Surprise is a powerful weapon, as Bank of Japan Governor Haruhiko Kuroda demonstrated a few weeks earlier when he shocked the markets with a second round of “QQE”, quantitative and qualitative easing, thereby sending the Nikkei Index racing to seven year highs. The Abe administration, which appeared to have lost momentum amidst sliding support ratios and weak economic data, has suddenly recovered control of events.

The repercussions should be felt internationally too. By freezing the VAT hike, Mr. Abe has rejected the fiscal austerity pressed on him by not only his own financial bureaucrats, but also international organizations such the IMF and OECD. If Japan’s bond and equity markets crash, as the fiscal hawks have been long predicting, the dangers of aggressive reflation will be clear to all. On the other hand, if the markets are well behaved and the economy picks up steam next year, then pressure to copy Abenomics will likely mount in Europe and elsewhere.

There are good reasons for supposing that the second scenario is much the more likely. The Japanese economy is not that far from a strong, self-sustaining recovery, despite the dismal second quarter GDP numbers, which put the economy into a technical recession. The key driver will be the corporate sector which is awash with free cashflow.

Having spent the last eighteen years paying down debt, Japanese companies will have to find new ways to use the money. Real returns to investments in plant and equipment have never been higher, suggesting that a new capital spending cycle could kick off at any time. Thanks to the most competitive yen since the dawn of floating currencies in 1972, major companies should begin to favour domestic over foreign production.

By mid-2015, wage growth should be picking up at the same time as headline inflation dips towards 1%. Unemployment is at a seventeen year low and the potential supply of new entrants to the workforce – mainly women on part-time conditions – is steadily diminishing.
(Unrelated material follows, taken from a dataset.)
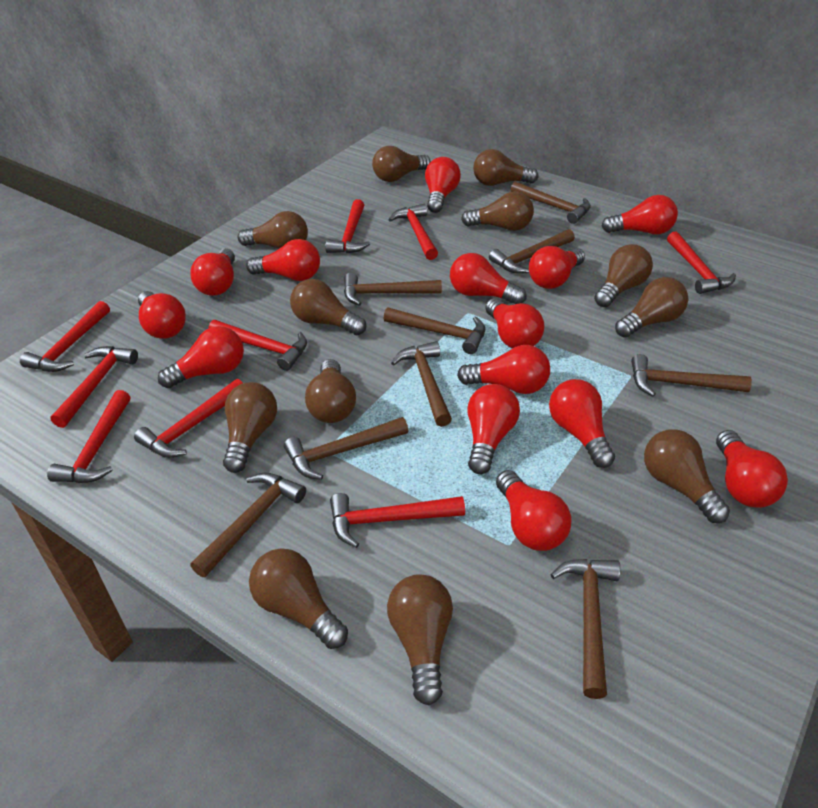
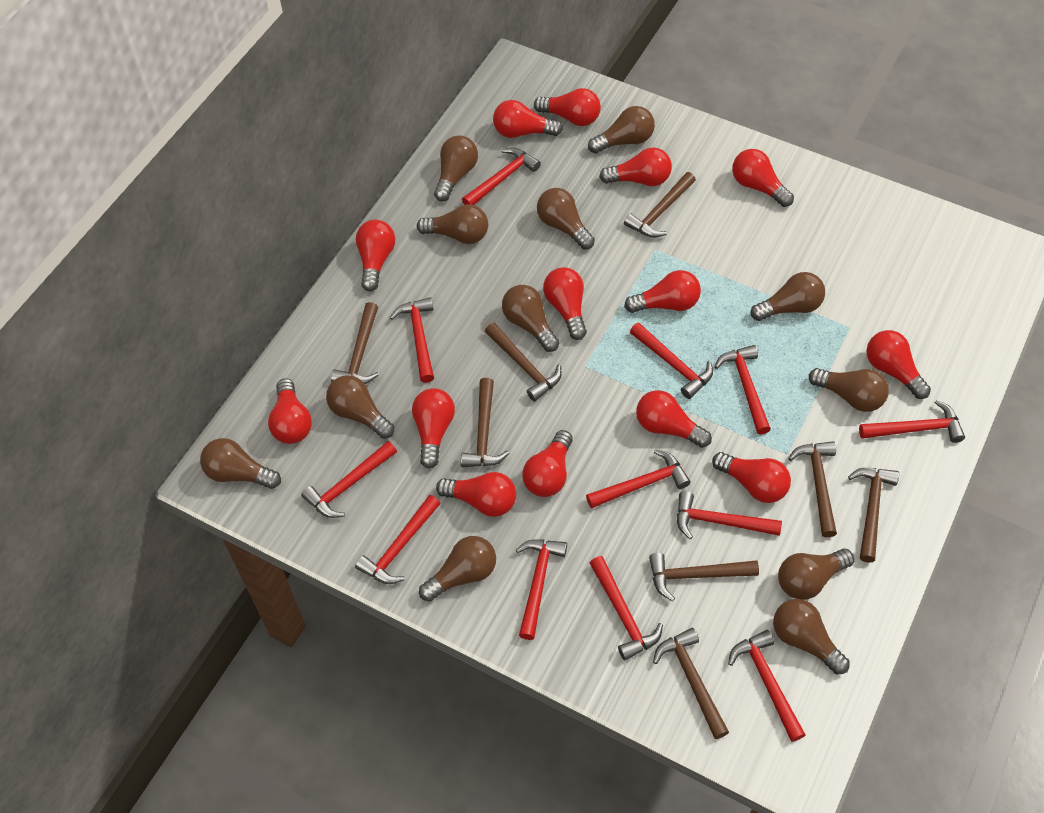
brown hammer: 9 -> 8
red hammer: 9 -> 12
As the trauma of the first tax hike fades, consumption should get back on track. Meanwhile the positive balance sheet effects of higher stock and, particularly, real estate prices will bolster the wealth of households, corporates and financial institutions.

As for the market meltdown scenario, just as it’s rarely a winning strategy to “fight the Fed” so sensible investors should think twice about “battling the BoJ,” which will be hoovering up nearly all the net supply of bonds until the 2% inflation target is reached and also purchasing more ETFs (Exchange Traded Funds) and other risk assets.

When the Bank of Japan finally exits from “QQE”, bond prices will fall and yields will rise, but that will be a healthy development. The world seems to have forgotten that bonds are strong when economies are weak and vice versa.

If all goes to plan, the ever underestimated Mr. Abe could remain in office until 2018. That would make him the longest-serving prime minister for forty years and the second longest-serving since Japan adopted a parliamentary system in 1888. Still, in the words of former British prime minister Harold Wilson, a week is a long time in politics. The next three and a half weeks may feel like an eternity as the Japanese political world stages its own version of the desperate battles for survival depicted in some of Ken-san’s films.